Figure 2.

p66^Shc suppresses lung metastasis in vivo. (a) LLC cells stably expressing p66^Shc or p66(S36E) were plated on normal or low attachment plates for 16 h and cell death assessed. Expression of wild-type p66^Shc increased detachment-induced cell death (*P < 0.001 from vector control), whereas p66(S36E) had a reduced effect (^†P < 0.001 from p66^Shc floating). Mean ± s.e.m. of four determinations is shown. (b) 5-bromodeoxyuridine (BrDU) uptake of attached LLC cells expressing p66^Shc (p66 wt) or p66(S36E) was not different from vector control. (c) LLC cells expressing p66^Shc or p66(S36E)were injected into the tail vein of 6-week-old female C57BL/6 mice.

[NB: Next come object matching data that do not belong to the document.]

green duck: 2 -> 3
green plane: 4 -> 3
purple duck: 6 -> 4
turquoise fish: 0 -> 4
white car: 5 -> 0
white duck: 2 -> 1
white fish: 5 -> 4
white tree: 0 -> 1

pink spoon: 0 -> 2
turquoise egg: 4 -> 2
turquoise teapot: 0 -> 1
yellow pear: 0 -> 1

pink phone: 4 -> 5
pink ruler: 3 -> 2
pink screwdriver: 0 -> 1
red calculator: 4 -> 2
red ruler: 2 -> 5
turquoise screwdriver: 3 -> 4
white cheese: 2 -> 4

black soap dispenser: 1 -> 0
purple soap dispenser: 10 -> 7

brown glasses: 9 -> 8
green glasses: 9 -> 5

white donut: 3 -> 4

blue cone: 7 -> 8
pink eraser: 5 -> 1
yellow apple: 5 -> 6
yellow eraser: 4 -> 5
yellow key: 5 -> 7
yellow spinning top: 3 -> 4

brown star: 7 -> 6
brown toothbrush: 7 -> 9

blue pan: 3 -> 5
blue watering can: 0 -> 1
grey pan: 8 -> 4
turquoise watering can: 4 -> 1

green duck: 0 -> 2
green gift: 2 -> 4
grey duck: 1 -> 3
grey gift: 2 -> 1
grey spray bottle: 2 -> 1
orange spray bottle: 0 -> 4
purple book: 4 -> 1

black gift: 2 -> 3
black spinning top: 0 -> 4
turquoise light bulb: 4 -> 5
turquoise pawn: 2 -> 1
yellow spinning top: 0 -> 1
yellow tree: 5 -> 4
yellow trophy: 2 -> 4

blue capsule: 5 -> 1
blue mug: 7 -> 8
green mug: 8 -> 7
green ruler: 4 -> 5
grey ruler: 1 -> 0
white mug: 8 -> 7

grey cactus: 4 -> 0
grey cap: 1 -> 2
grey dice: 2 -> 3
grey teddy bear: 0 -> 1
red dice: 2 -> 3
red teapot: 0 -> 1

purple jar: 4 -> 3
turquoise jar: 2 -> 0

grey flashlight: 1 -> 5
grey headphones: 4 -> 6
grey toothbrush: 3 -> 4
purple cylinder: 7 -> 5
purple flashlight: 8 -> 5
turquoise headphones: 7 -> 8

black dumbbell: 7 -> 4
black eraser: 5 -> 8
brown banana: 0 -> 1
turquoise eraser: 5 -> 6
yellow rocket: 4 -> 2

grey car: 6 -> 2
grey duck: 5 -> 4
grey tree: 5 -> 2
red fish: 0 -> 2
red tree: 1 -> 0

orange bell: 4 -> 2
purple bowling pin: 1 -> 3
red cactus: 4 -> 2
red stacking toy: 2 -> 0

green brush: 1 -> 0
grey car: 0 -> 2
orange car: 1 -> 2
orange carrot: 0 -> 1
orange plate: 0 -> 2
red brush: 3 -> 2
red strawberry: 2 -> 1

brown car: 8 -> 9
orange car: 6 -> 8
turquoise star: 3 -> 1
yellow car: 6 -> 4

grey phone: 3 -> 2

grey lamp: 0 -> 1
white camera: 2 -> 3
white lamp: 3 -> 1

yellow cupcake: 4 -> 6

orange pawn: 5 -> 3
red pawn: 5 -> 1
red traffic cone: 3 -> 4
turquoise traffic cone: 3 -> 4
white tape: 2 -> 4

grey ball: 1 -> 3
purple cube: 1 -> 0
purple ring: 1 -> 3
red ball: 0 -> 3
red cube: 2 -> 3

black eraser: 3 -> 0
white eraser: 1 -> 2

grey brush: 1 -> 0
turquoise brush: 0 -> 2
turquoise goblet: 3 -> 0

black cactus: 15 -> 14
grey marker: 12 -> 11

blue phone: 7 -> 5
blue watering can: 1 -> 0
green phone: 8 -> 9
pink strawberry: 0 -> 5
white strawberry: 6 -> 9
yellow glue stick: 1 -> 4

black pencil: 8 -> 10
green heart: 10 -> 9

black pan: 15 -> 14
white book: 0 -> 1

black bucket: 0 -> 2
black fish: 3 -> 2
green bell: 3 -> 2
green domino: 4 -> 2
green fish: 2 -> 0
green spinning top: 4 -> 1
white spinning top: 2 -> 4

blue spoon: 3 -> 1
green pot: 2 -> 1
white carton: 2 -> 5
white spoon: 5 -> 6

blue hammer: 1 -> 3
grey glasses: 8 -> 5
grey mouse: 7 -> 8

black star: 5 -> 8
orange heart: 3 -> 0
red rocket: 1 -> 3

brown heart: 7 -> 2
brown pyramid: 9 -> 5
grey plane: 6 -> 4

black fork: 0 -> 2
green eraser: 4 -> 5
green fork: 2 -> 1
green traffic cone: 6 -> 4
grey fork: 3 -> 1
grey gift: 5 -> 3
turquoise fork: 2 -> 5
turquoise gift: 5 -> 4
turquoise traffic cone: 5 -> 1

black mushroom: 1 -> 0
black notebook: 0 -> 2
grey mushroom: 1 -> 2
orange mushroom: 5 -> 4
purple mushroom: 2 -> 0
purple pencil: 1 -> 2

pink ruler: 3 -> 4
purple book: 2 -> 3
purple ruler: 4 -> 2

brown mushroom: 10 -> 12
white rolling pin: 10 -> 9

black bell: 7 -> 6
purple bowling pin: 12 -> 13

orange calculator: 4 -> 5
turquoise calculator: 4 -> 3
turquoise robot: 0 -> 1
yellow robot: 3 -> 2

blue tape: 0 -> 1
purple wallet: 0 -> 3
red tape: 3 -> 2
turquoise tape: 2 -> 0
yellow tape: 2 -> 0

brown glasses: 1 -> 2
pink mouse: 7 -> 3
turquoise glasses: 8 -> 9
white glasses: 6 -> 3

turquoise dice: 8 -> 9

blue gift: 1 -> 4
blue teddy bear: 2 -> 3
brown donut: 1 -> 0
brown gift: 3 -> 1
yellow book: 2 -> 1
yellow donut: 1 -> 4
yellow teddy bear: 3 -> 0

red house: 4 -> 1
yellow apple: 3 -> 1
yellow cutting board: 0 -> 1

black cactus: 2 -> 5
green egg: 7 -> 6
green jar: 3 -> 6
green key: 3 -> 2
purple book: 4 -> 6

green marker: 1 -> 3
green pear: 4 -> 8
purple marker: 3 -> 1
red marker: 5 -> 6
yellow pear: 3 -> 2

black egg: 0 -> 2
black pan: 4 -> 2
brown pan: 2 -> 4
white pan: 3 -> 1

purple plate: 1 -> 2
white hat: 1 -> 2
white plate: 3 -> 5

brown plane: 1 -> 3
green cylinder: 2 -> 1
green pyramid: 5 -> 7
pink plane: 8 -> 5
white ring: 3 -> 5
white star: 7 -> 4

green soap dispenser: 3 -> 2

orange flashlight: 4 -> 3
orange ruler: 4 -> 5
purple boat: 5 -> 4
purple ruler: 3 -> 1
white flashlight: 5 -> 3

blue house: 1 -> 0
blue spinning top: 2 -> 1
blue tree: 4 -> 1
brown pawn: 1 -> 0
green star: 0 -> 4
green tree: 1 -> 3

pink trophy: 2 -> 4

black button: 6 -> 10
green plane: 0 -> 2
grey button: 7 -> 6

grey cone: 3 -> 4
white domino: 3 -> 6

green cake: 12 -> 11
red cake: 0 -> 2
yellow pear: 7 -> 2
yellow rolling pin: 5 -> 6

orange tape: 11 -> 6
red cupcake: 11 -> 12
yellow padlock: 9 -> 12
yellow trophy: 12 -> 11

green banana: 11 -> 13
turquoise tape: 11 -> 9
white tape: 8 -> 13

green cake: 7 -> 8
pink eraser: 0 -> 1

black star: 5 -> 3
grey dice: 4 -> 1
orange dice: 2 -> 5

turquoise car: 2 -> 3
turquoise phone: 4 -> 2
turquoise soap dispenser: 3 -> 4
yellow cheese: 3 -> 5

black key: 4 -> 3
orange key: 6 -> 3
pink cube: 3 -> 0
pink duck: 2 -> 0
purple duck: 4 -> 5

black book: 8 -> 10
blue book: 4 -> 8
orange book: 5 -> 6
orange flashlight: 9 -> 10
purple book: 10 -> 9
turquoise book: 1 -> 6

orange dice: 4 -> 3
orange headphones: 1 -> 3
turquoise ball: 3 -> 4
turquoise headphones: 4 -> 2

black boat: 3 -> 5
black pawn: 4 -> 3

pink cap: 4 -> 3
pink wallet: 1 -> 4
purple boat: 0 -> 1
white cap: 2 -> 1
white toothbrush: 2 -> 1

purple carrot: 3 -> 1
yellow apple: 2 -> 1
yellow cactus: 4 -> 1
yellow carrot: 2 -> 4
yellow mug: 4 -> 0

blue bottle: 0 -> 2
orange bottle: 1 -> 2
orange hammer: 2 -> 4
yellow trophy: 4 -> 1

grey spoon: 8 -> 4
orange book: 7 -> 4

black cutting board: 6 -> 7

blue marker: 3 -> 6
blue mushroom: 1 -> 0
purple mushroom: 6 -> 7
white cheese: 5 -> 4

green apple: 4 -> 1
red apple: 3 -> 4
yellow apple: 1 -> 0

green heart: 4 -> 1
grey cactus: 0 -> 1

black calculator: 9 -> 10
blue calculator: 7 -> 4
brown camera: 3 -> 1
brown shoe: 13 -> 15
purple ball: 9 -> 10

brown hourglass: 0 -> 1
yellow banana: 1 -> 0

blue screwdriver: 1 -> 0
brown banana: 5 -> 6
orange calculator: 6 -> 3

Kaplan–Meier survival curve is shown; survival between groups was different, P < 0.0001. n = 19 (vector), n = 21 (p66 wt) and n = 19 (p66(SE)). (d) Representative mice receiving vector-LLC or p66-LLC cells. Multiple GFP-positive lung metastases are apparent in the former but not in the latter group. (e) Representative hematoxylin and eosin stain of lungs from mice injected with vector control, p66^Shc or p66(S36E)-expressing LLC cells. Vector control and p66(S36E) lungs demonstrated dense interstitial replacement with tumor with perivascular tumor cuffing. (f) Wet lung weights were assessed, reflecting tumor burden. *P < 0.01 from vector control, ^†P < 0.01 from p66 (wt). (g) Immunoblot showing p66^Shc expression of cells injected into animals (top panel). Lung tumors were dissected, pooled and immunoblotted for p66^Shc from the single mouse in the p66^Shc group that had metastatic tumors (middle lane), and representative tumors extracted from lungs of mice receiving LLC cells with empty vector (left lane) or p66(S36E) (right lane).